Mayor Mamdani came into City Hall clear-eyed about this reality and has made the housing crisis central to his agenda. Prioritizing rental subsidy improvements in his pending housing plan would be fiscally responsible, while improving thousands of lives almost instantaneously.
CityFHEPS (the City Fighting Homelessness and Eviction Prevention Supplement) is one of our most powerful tools for moving families from shelter into permanent housing by providing the resources to pay rent.
Yet today, too many families are stuck waiting to use their voucher because of bureaucratic delays. According to the state comptroller, nearly 80% of eligible households are unable to use their vouchers.
The administration’s new SPEED initiative is a welcome step toward improving voucher utilization and reducing delays. But more must be done to streamline the process and help families move into permanent housing faster.
Our two organizations are seeing this issue firsthand. New Destiny provides housing to survivors of domestic violence — the leading cause of family homelessness in New York — using an evidence-based model of aftercare to break the intergenerational cycle of homelessness and violence. Anthos|Home partners with landlords to bank apartments for voucher holders and clears barriers that keep apartments empty and families waiting.
Consider one recent New Destiny client. She was pregnant in shelter, but because she stopped working to give birth, she lost her voucher eligibility. Despite later resubmitting her income documents, onerous requirements have prevented her from receiving a desperately needed new voucher. Thousands of families have similar experiences with small administrative hurdles that create devastatingly long delays.
Here are a few key areas where the administration can act quickly:
Flag all the problems at once.
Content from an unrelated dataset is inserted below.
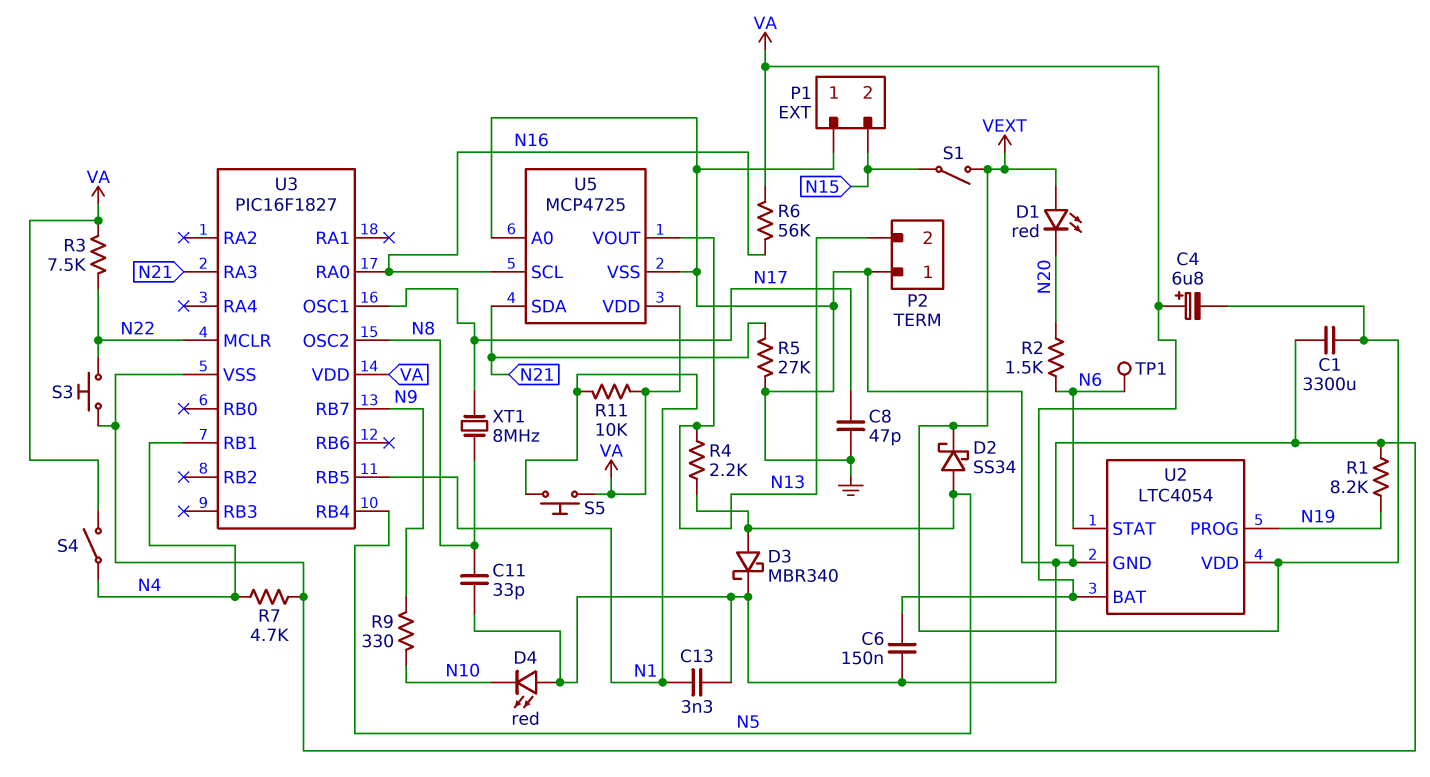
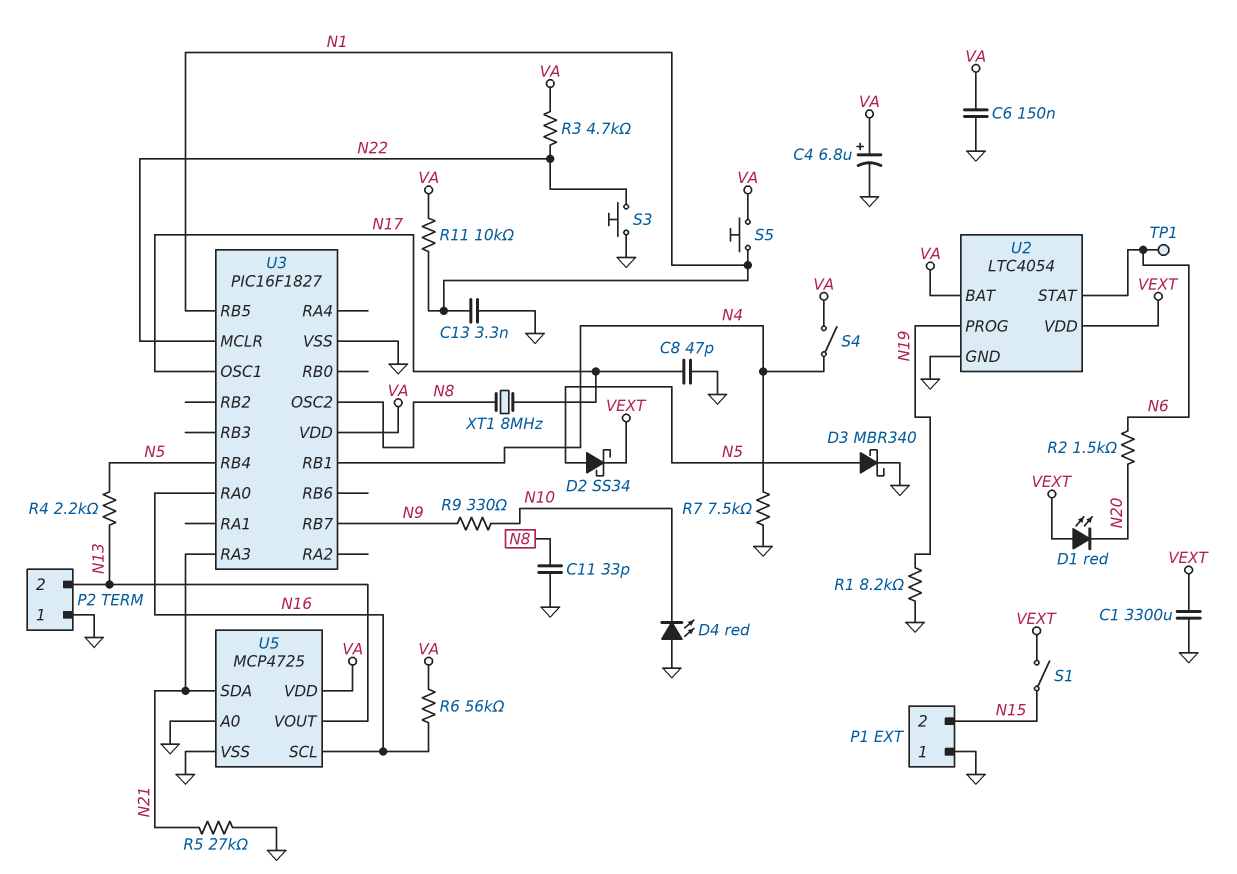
C4: 6.8uF (plus VA, minus VEXT) -> 6.8uF (plus VA, minus GND)
R3: 7.5k (N22, VA) -> 4.7k (N22, VA)
R7: 4.7k (GND, N4) -> 7.5k (GND, N4)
A voucher application runs more than 100 pages and must clear more than 110 often duplicative criteria, such as verification of income. Voucher holders are required to re-submit the same income and household documentation at multiple points, often to different parties including case workers, brokers, and the city, creating avoidable delays in securing housing. When an application is rejected, the city often flags only the first error, forcing families to resubmit repeatedly for problems that could be fixed in one round.
Invest in helping families find and keep their housing. Finding an apartment is hard. Factor in the paperwork required for subsidized housing, the fact that most homeless families have lost everything, have little or no rental history, and are typically single parents carrying the weight of significant trauma. The city should contract with experienced housing organizations to help families navigate the rental market.
Speed up inspections. Minor repairs routinely delay move-ins by weeks. Trained nonprofit staff should be authorized to sign off on all unit inspections (currently city inspectors cover some of these). We commend the city for proposing virtual inspection sign-offs for small fixes that don’t affect tenant safety and recommend establishing a modest flexible fund for repairs or moving costs that would derail otherwise completed placements.
Finally, the city does not publish data on how long it takes from voucher issuance to move-in. Committing to publish that number — and to cutting it in half — would signal that this administration means it.
New York has already made a significant investment in addressing homelessness. Now it must ensure those investments deliver results. A well-functioning CityFHEPS can get us there.
Branca is the CEO of New Destiny. Lazarus is the CEO of Anthos|Home.